Let us consider the encoding of a few representative target distributions that contain a different range of spatial frequencies and intensity levels. The object “circles” is used as a demonstration of the small elements’ content influence on optimal aperture size and fringe period selection. The object 2D Gaussian distribution is used to demonstrate the example of high image quantization and low requirements to spatial resolution. A phase object characterized by high and low spatial frequencies content (mixed-frequency phase object)53 is an example of complex distribution with almost equal requirements to spatial resolution and quantization.

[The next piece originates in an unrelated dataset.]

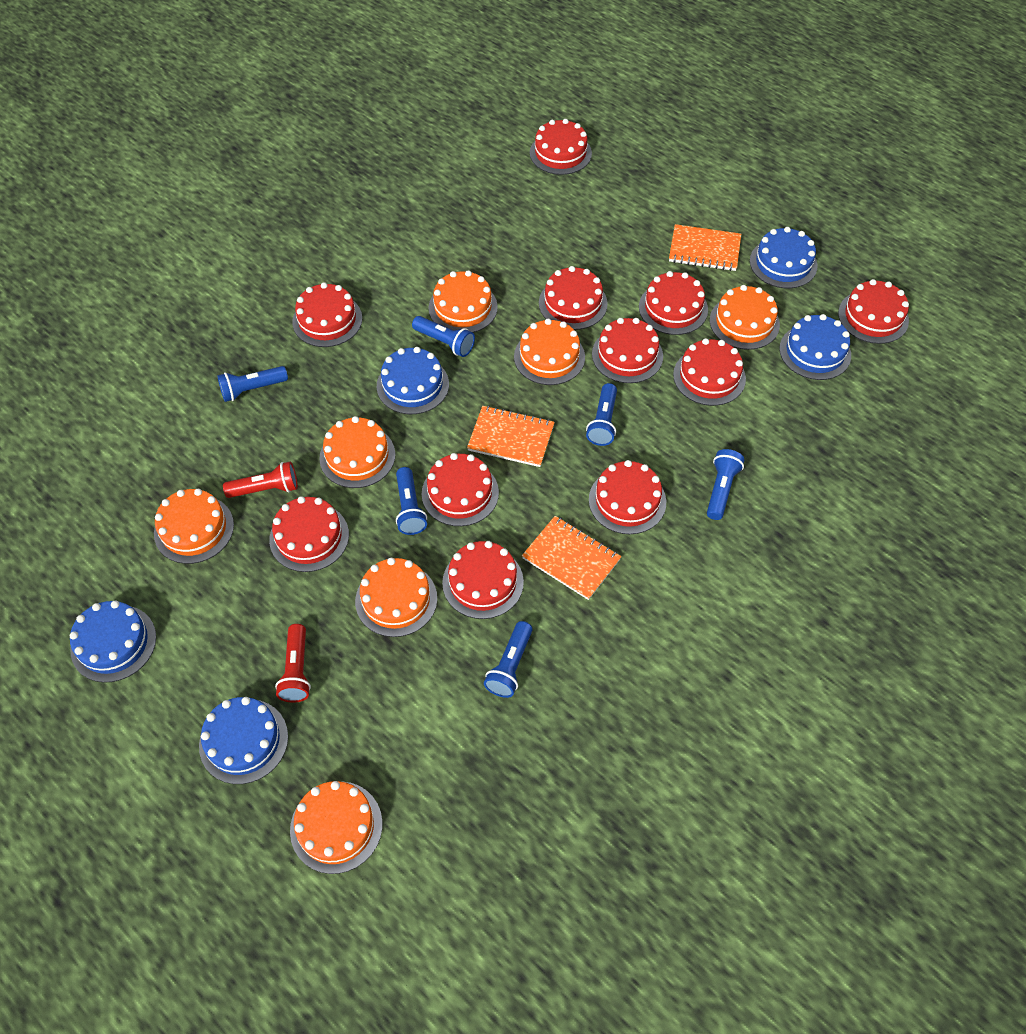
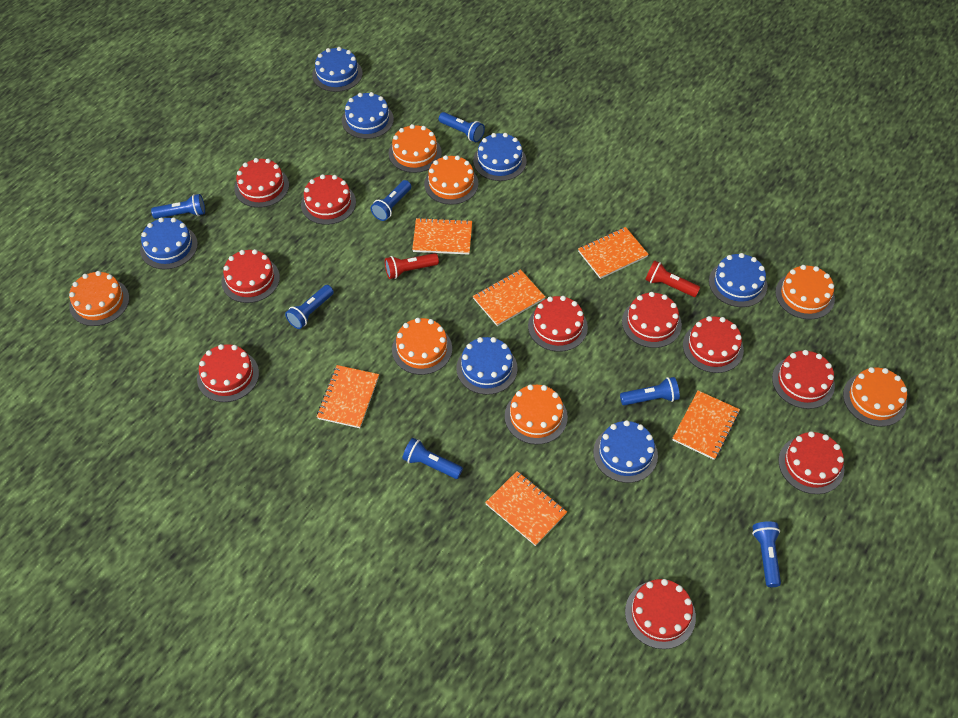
blue cake: 5 -> 7
blue flashlight: 6 -> 7
orange notebook: 3 -> 6
red cake: 11 -> 10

Figure 4 shows the modulation error maps of amplitude and phase in the case of amplitude-only and phase-only field variations, respectively, for these objects. The insets show examples of the obtained intensity and phase distributions at the optimal parameters corresponding to the minimum error. Note that all the phase patterns suggest modulation within the range from \(-\pi\):\(\pi\) values. Strong variation of the phase value range may result in a significant change of the parameters for optimal complex wave modulation.

Figure 4
figure 4

Wavefront modulation error maps for amplitude, phase and amplitude-phase modulation dependent on aperture size and fringe period for different objects. Insets: enlarged fragments, obtained intensity and phase distributions at the minimum RMSE points indicated by the markers. The upper frame shows amplitude (a,c,e) and phase (b,d,f) modulation error maps for objects “circles”, 2D Gaussian distribution and mixed-frequency phase object. The target distributions are shown on the left. The lower frame shows modulation error maps of amplitude (g), phase (h), and amplitude-phase (i). The minimal RMSE for amplitude-phase modulation lies approximately in the medium of amplitude and phase optimal parameters.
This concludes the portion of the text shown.